The analysis is based on Gross NPA
(GNPA) data of 10 PSBs—State bank of India, Bank of Baroda, Andhra Bank, Union Bank of India, Central Bank of India, Syndicate Bank, Allahabad Bank, Oriental Bank of Commerce, Indian Bank and Indian Overseas Bank.
At the aggregate level, GNPAs of these 10 PSBs (including priority and non-priority) rose to 13.2 per cent at the end of FY18, up from 9.9 per cent in FY17.
Much of this rise is due to higher defaults among non-priority loans. At the aggregate level, GNPAs in the non-priority segment rose to 14.7 per cent at the end of FY18, up from 10.7 per cent in the previous fiscal. This deterioration in the non-priority segment loan book has been driven largely by rising defaults in the industry loan book. GNPAs in the non-priority industry segment have surged to 23 per cent in FY18, up from 15.6 per cent in FY17. These numbers are in line with the data in the RBI’s recent financial stability report.

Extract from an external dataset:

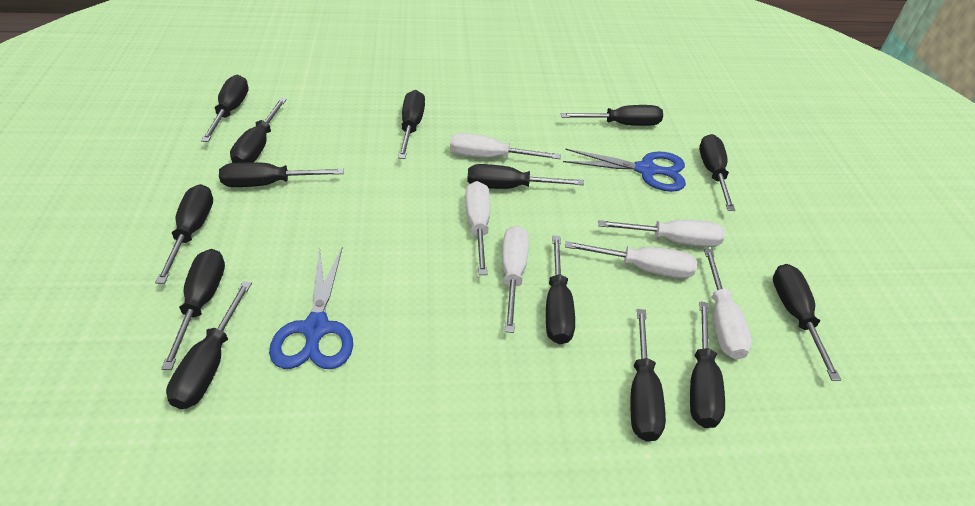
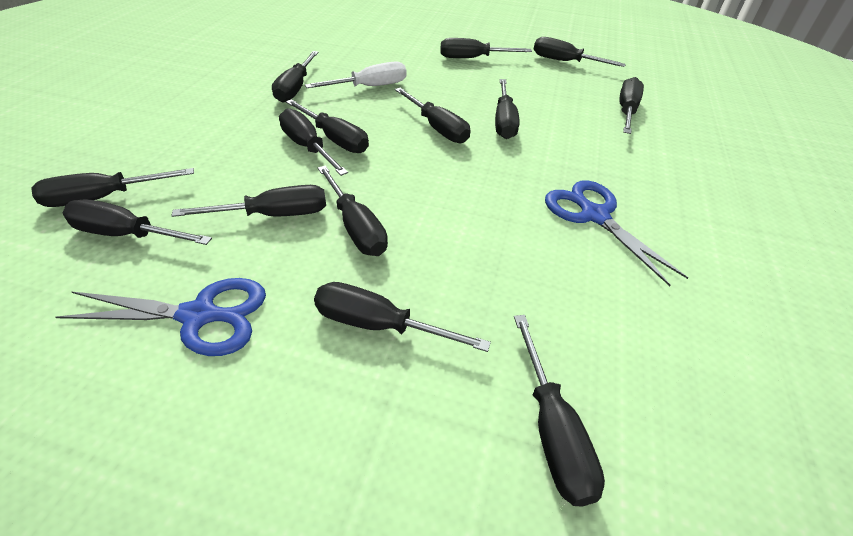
white screwdriver: 6 -> 1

“The GNPA ratio in the industry sector rose from 19.4 per cent to 22.8 per cent during the same period whereas stressed advances ratio increased from 23.9 per cent to 24.8 per cent,” it noted.
The headline GNPAs of scheduled commercial banks are likely to rise to 12.2 per cent by the end of March 2019, up from 11.6 per cent at the end of March 2018, it added.

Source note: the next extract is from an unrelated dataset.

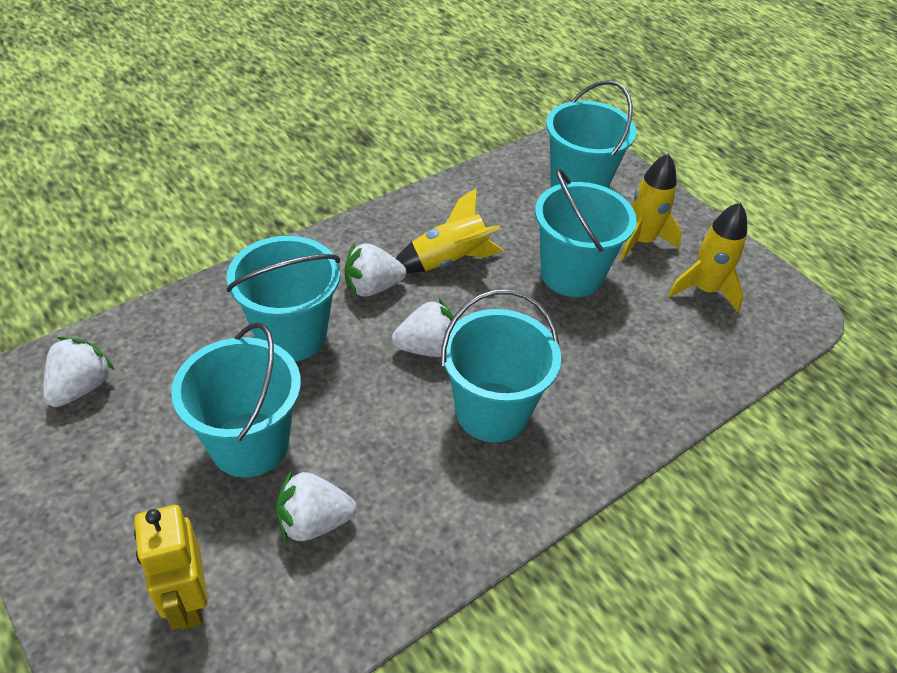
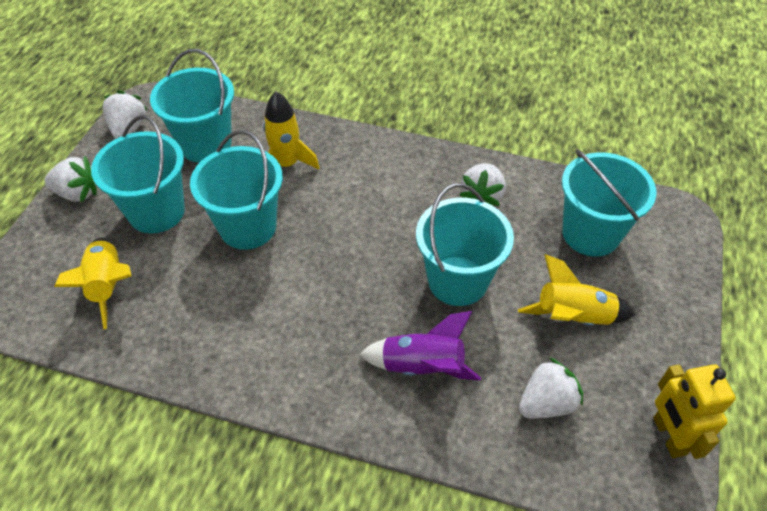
purple rocket: 0 -> 1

Excluding SBI, the picture is worse, with 30.7 per cent of advances to industry of the remaining banks turning bad at the end of FY18, up from 22.8 per cent in FY17.
In the case of IOB, GNPAs stood at a whopping 58.8 per cent in FY18 in the non-priority industry segment, up from 39.5 per cent in the previous fiscal. For Oriental, bad loans rose to 50.2 per cent, up from 42 per cent in the previous year. On the other hand, bad loans for SBI and Indian Bank were relatively lower at 17.96 per cent and 12.6 per cent, respectively.
According to the financial stability report, “Within industry, the stressed advances ratio of sub-sectors such as ‘gems and jewellery’, ‘infrastructure’, ‘paper and paper products’, ‘cement and cement products’ and ‘engineering’ registered an increase in March 2018 from levels in September 2017.”
The situation of PSBs placed under the RBI’s prompt corrective action (PCA) is even worse. Data shows that for these banks, roughly 48 per cent of non-priority loans turned bad at the end of FY18, up from 33.6 per cent in the previous year. However, experts believe the bad loan problem is finally turning a corner.
“Loans in the special mention accounts 2 category are now below 1 per cent. This suggests that the stress in the system is largely recognised. Thus, the incremental addition to NPAs is expected to slow down,” says Anil Gupta, vice-president and sector head (financial sector ratings) at ICRA.
“We expect GNPAs to decline below 9 per cent by March 2019, due to recoveries from the ongoing insolvency process and write-offs by banks,” he added.
“I think legacy issues have been addressed, as most of the recognition of bad loans is over,” said Madan Sabnavis, Chief Economist at CARE.
But he added that challenges remain. “One, the issue of capital adequacy needs to be addressed. Second, as 11 banks have been placed under the RBI’s PCA framework, credit growth is likely to remain sluggish,” said Sabnavis.